I was thinking about writing one myself but this one is better than I could do.

I have this theory that the taste of sashimi (raw fish) and sushi is tainted by metal such as forks and metal chopsticks. We used bamboo. Any connoisseurs out there?

Tip: When using those wooden chopsticks, they sometimes have in restaurants, I like to scrape them together like sharpening a knife to get rid of any slivers.

We were always taught that the ultimate test of your chopstick skills is if you can pick up a single grain of rice. A pea is also challenging.

Lazy Old Geek

author
acoleman3 (author)msuzuki7772011-08-14

i agree with the taste of sashimi being better with bamboo hashi.

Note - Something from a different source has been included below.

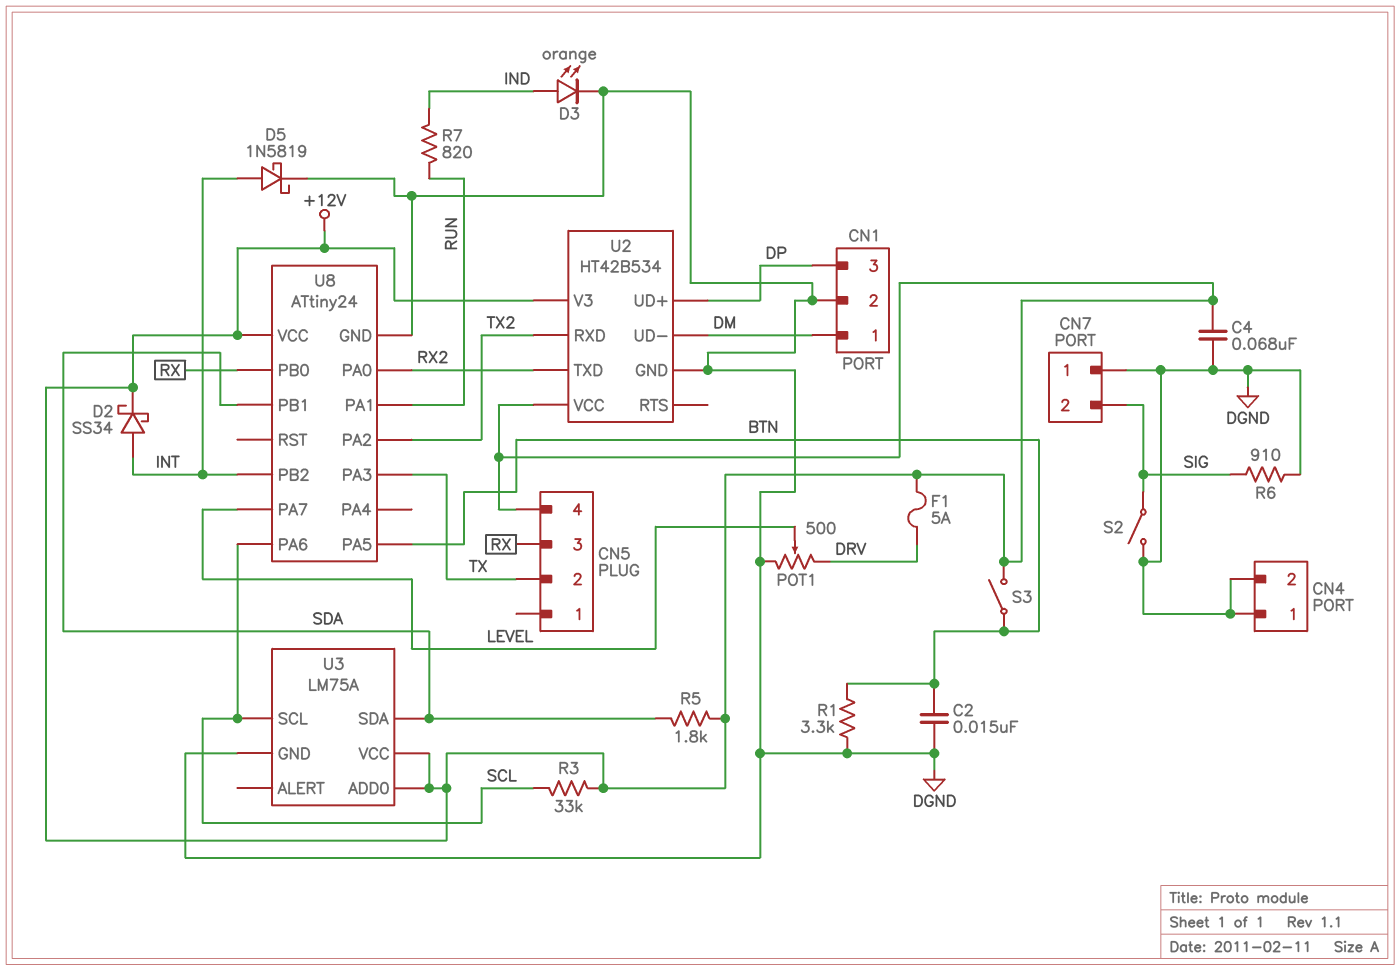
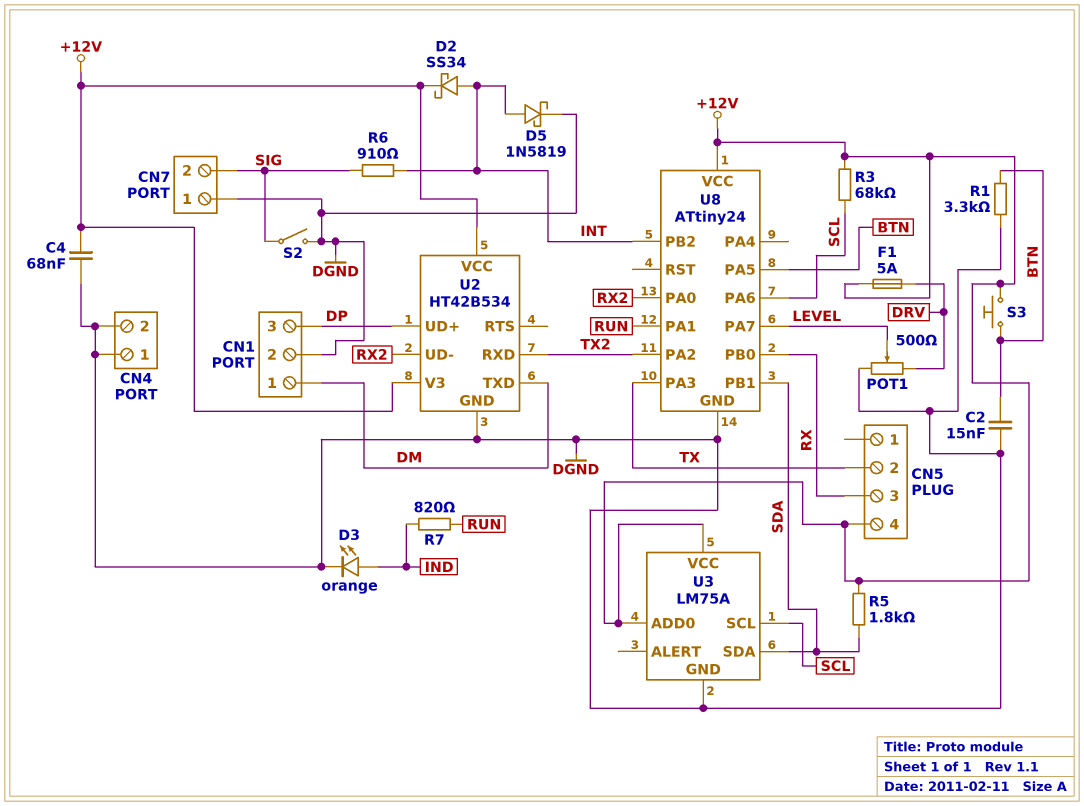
R3: 33k (+12V, SCL) -> 68k (+12V, SCL)
R6: 910 (DGND, SIG) -> 910 (INT, SIG)
S3: switch (+12V, BTN) -> button (+12V, BTN)
U2 pin TXD: RX2 -> DM
U2 pin UD-: DM -> RX2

a word to the wise, dont scrap your hashi together. its bad etiquette and tells the waiter you think they are poor quality. in short....its rather insulting. even if they *are* poor quality, you're just rubbing that fact in his face.

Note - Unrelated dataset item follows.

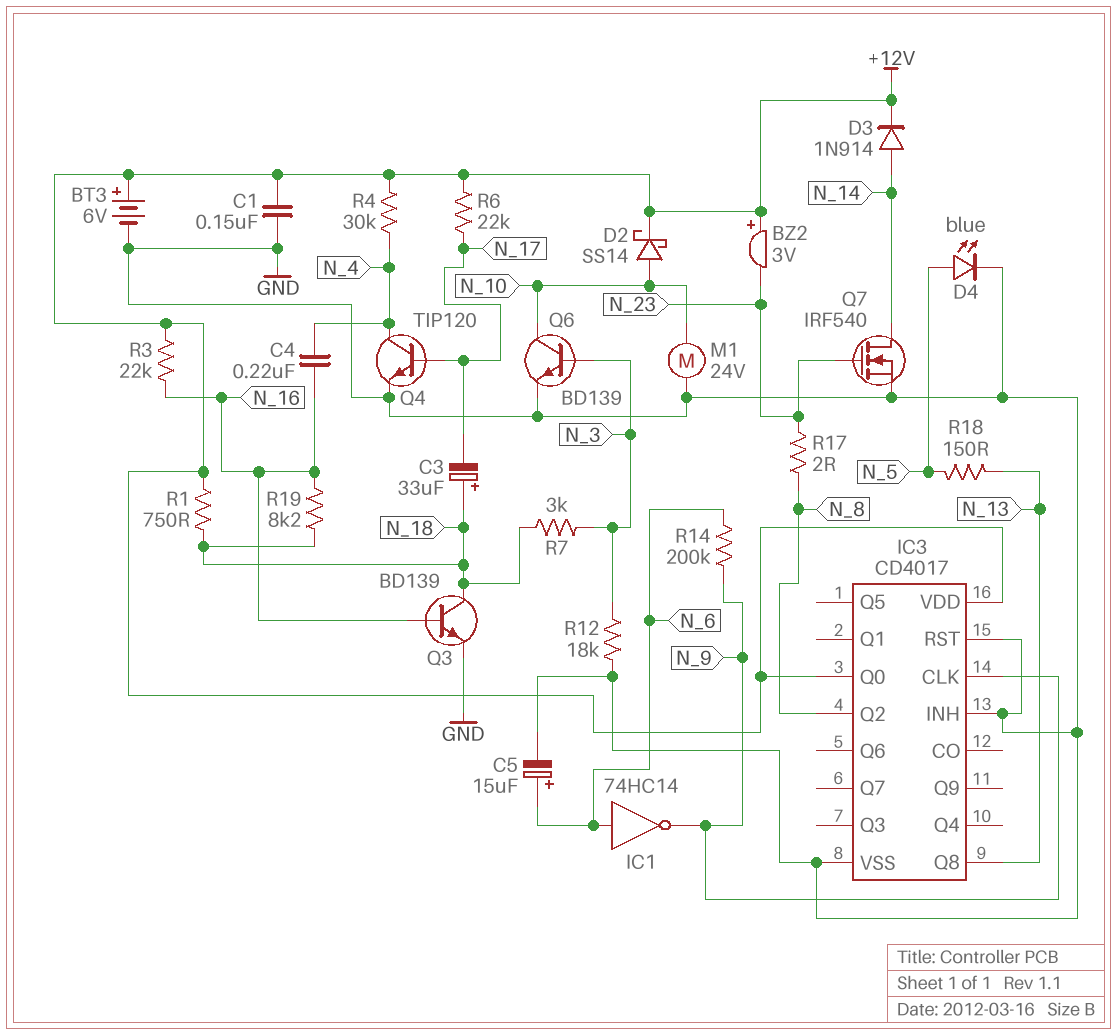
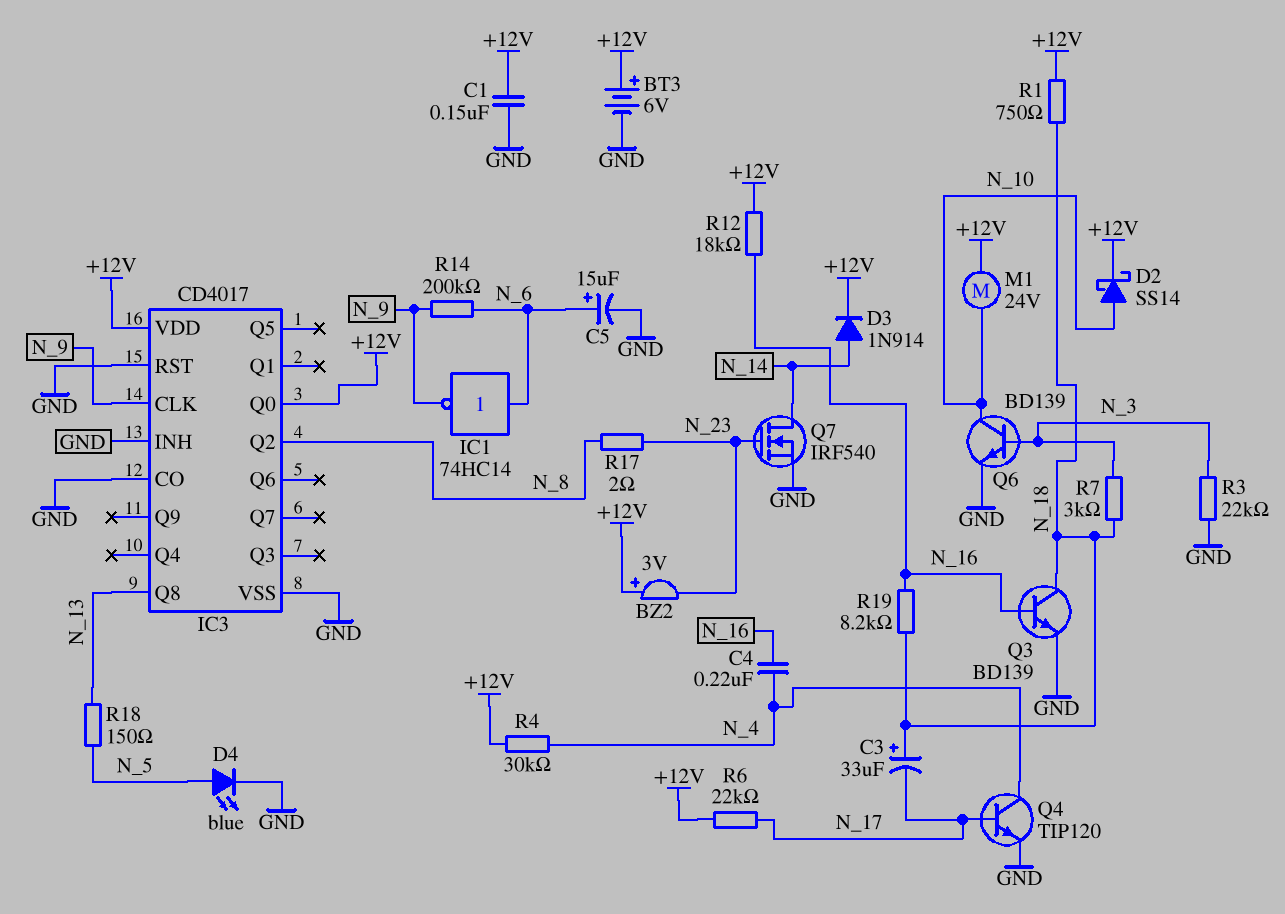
IC3 pin CO: none -> GND
M1: motor 24V (GND, N_10) -> motor 24V (+12V, N_10)
R3: 22k (+12V, N_16) -> 22k (GND, N_3)
R12: 18k (GND, N_3) -> 18k (+12V, N_16)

after a while, a grain if rice is actually easy. at least i have no problems doing it and a pea can vary in difficulty depending on what kind of pea and how long its cooked.

author
msuzuki777 (author)acoleman32011-08-14

Thanks for the tip. It's not a problem for me as I think there's only three Japanese restaurants in the county. And I'm retired so don't eat out much anyway.
I do miss good tempura. My mom used to make great tempura but doesn't anymore.

Lazy Old Geek

author
hongyu (author)2010-06-21

Nice and very readable. Is there any differences between using a metal chopstick and a wooden one?

author
acoleman3 (author)hongyu2011-08-14

from what i know....metal hashi dont have teh same grip as bamboo or wood since it dont absorb the oils from your fingers. although you might be able to provide better grip by using 100 grit paper to rough up the surface. try running the paper along the length of the hashi, it should also give it a nice mat finish.

author
RazaMobizo (author)2011-06-12

Nice, but I personally only use my middle, pointer, and thumb finger when using chopsticks.

author
bschwartz (author)2011-03-27

Great! I also found these chopstick tricks http://howtohacklife101.blogspot.com/2011/03/how-to-properly-use-chop-sticks.html

author
fredutsending (author)2011-02-18

that is so diffucult :) i can t do :)

author
Ikkalebob (author)2010-10-18

Brilliant instructable! I have wanted to do this for a while and this instructrable is completely flawless. I am surprised this isnt more popular!

author
shankarsg (author)2010-06-17

That was a cool instructions page , I tried it and it worked well with out making my finger going sore!!!!!!! Thanks!!!